Quando vi o Zé Florindo, parei o carro, desliguei o motor e fomos, eu e Rita cumprimentá-lo, eufóricos e sorridentes. pela alegria de encontrar um amigo, sabendo que é no coração do amigo que a gente guarda as palavras de bênçãos. A conversa rolou longa como são longas as conversas de dois amigos que faz tempo que não se encontram. Falou-se de tudo, da saúde atravancada pelas enfermidades que a idade traz a tiracolo, dos conhecidos e não mais conhecidos, aqueles que ainda estão conosco e aqueles que, benza Deus, já foram para a casa do Pai. Falou-se da vida de cada um e da vida de todo mundo. “Eu nasci e vivi muito tempo lá pras bandas daquela serra que a gente tá vendo”, dizia ele na voz cansada. “Depois meu pai se mudou pra perto da Igreja. Meu pai tinha me educado no trabalho, trabalho duro da roça e quando viemos para cá ele me mandou aprender a ler com o seu Artur Português. Era um homem muito inteligente que veio de fora, lá de Portugal e não sei como foi parar aqui. Ele me ensinou a ler na Cartilha e até me ensinou que, para dizer fran, fren, frin fron, frun tinha que falar pelo nariz, igual aos homens da Europa. Ele não aceitava que fosse de outro jeito. Quando estava na serra eu só trabalhava e não sabia ler e depois com seu Artur eu cheguei a ler a cartilha quase toda e fiquei sabendo muito.”

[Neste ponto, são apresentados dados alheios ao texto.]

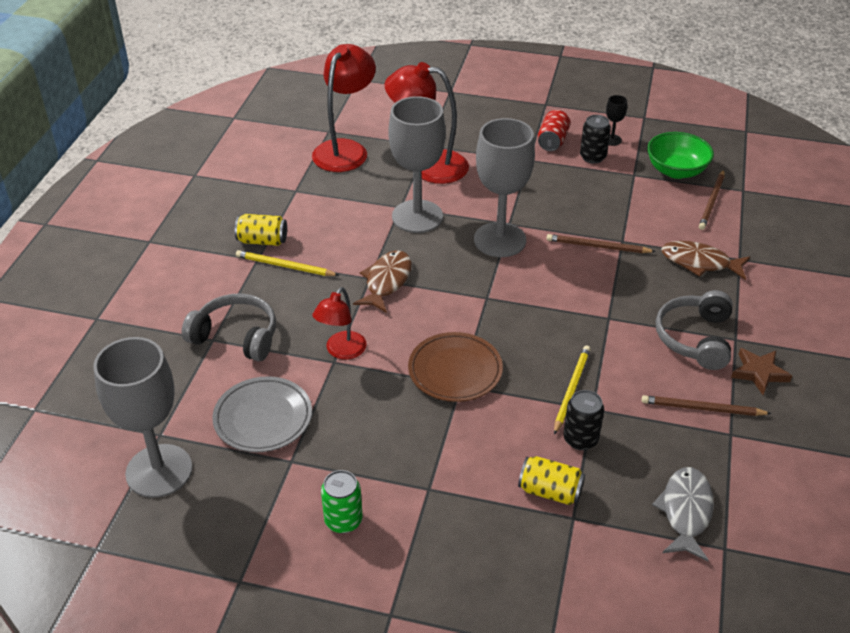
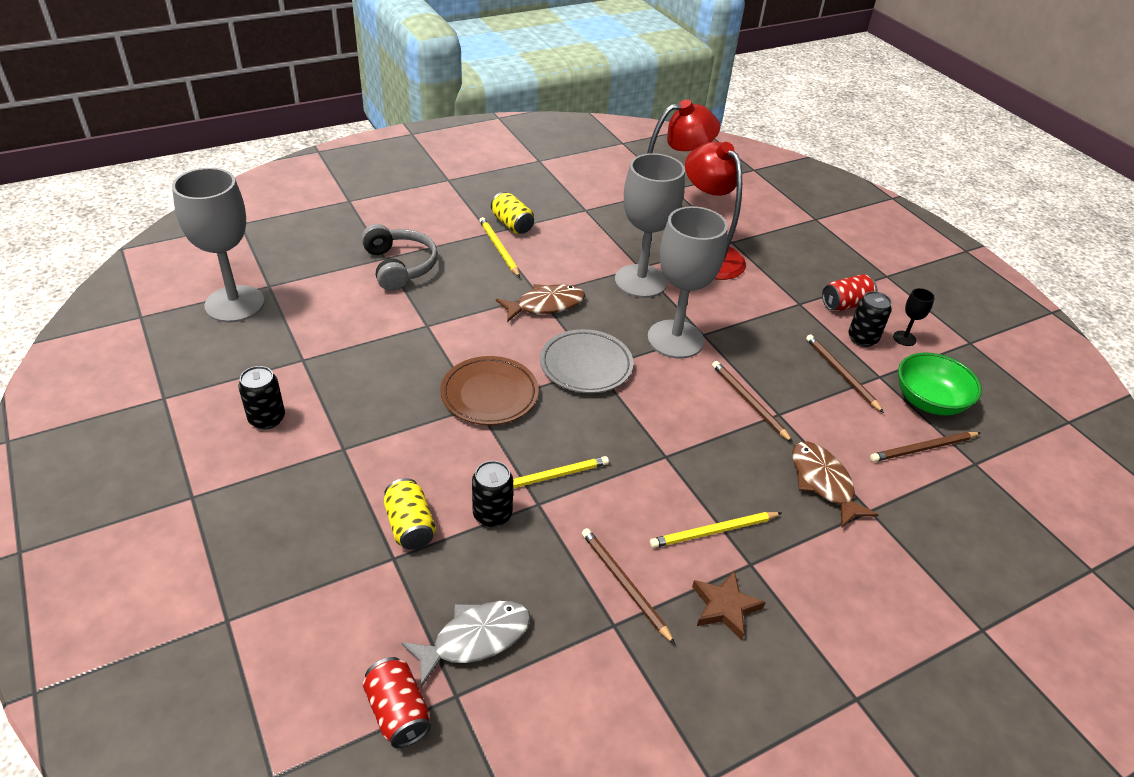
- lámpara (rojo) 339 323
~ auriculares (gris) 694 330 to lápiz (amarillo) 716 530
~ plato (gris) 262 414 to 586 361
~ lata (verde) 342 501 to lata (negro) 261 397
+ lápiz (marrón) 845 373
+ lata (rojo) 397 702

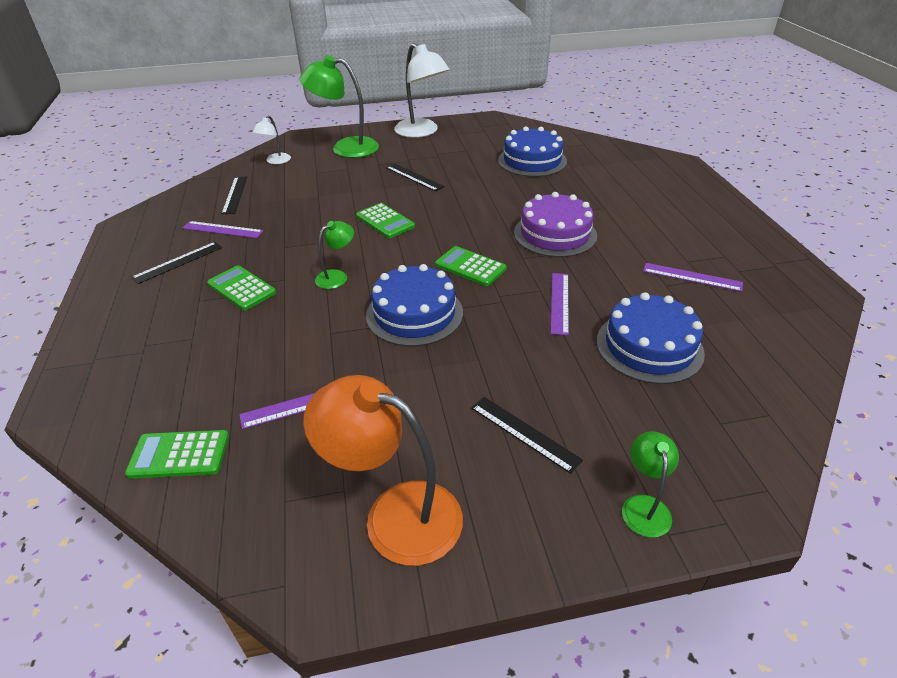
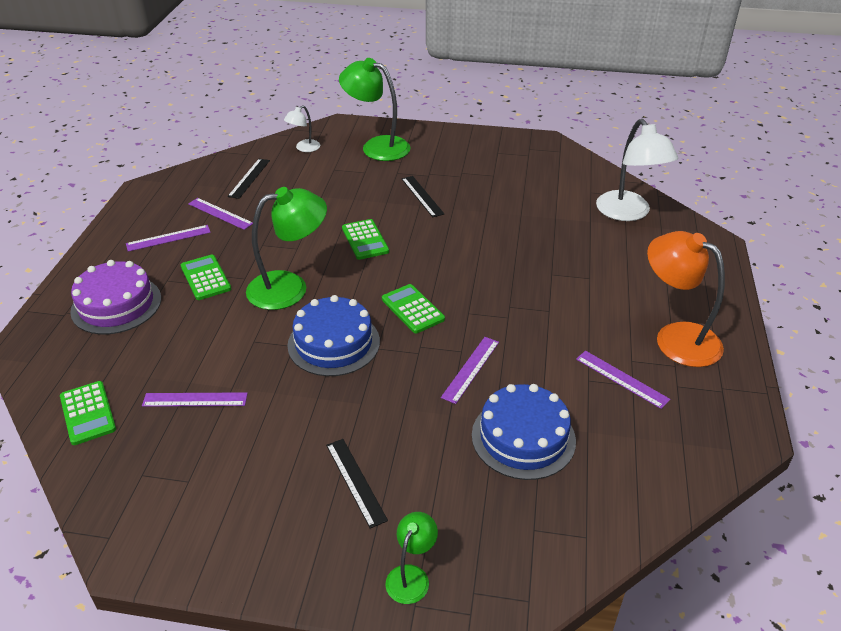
~ lámpara (blanco) 422 90 to 637 170
- tarta (azul) 532 151
~ tarta (morado) 555 224 to 115 297
~ lámpara (verde) 334 255 = 286 248 x1.96
~ regla (negro) 176 263 to regla (morado) 168 238
~ lámpara (naranja) 383 470 to 686 299
~ calculadora (verde) 177 454 = 88 413 135 degrees counterclockwise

Falou-se do tempo: “É fessor, este ano ainda num vimus geada, e isso é muito perigoso. É sim. O gelo - e ele aponta para o alto - está lá em cima, numa nuvem qualquer e se ele num cai em geada pode ser que caia em chuva de pedra, e é um transtorno pra lavoura. Olha ali - ele indica a grama orvalhada - aquilo que tá brilhando é orvaio, num é geada, a terra já está molhada à espera que caia a bendita geada. Houve um ano que geou em setembro, num sei se o sinhor se alembra. Mas, fazer o quê? Tudo está nas mãos daquele lá em cima, É Ele que tem o poder. É Ele que pode tudo! A gente precisa ter fé e esperar. Num é muito fácil, não. Tem hora que a gente treme. É preciso aprender a ver as coisas. Ou a gente chora porque as rosas têm espinhos, ou a gente ri porque os espinhos têm rosa. É só saber ver, né? As coisas estão muito mudadas, pensa bem. Antigamente todo mundo tinha uma hortinha para alimentar a casa, com canteiros de couve, tomate e cebolinha. Criava galinha ciscando no terreiro e recolhia ovos para colocar no arroz. Eu gosto de arroz branco com ovo bem mole, muito mole mesmo, pra gente misturar e fazer aquele arroz amarelo gostoso. Hoje ninguém mais faz horta e se quiser um chêro verde tem que comprar um amarrío de cebolinha, com poucas varinhas dela. Tudo mudado. Sabe fessor, é bom ter galinha da Angola em casa que ela come cobra e a gente fica protegido, mas ela não serve para comer, não. É uma pena. Tem só penas, nada de carne. Acho que é por isso que ela diz que ta fraca...” Depois de uma longa conversa o amigo seguiu seu caminho, devagar como sem pressa é o tempo na roça e nos pés do homem coberto de idade...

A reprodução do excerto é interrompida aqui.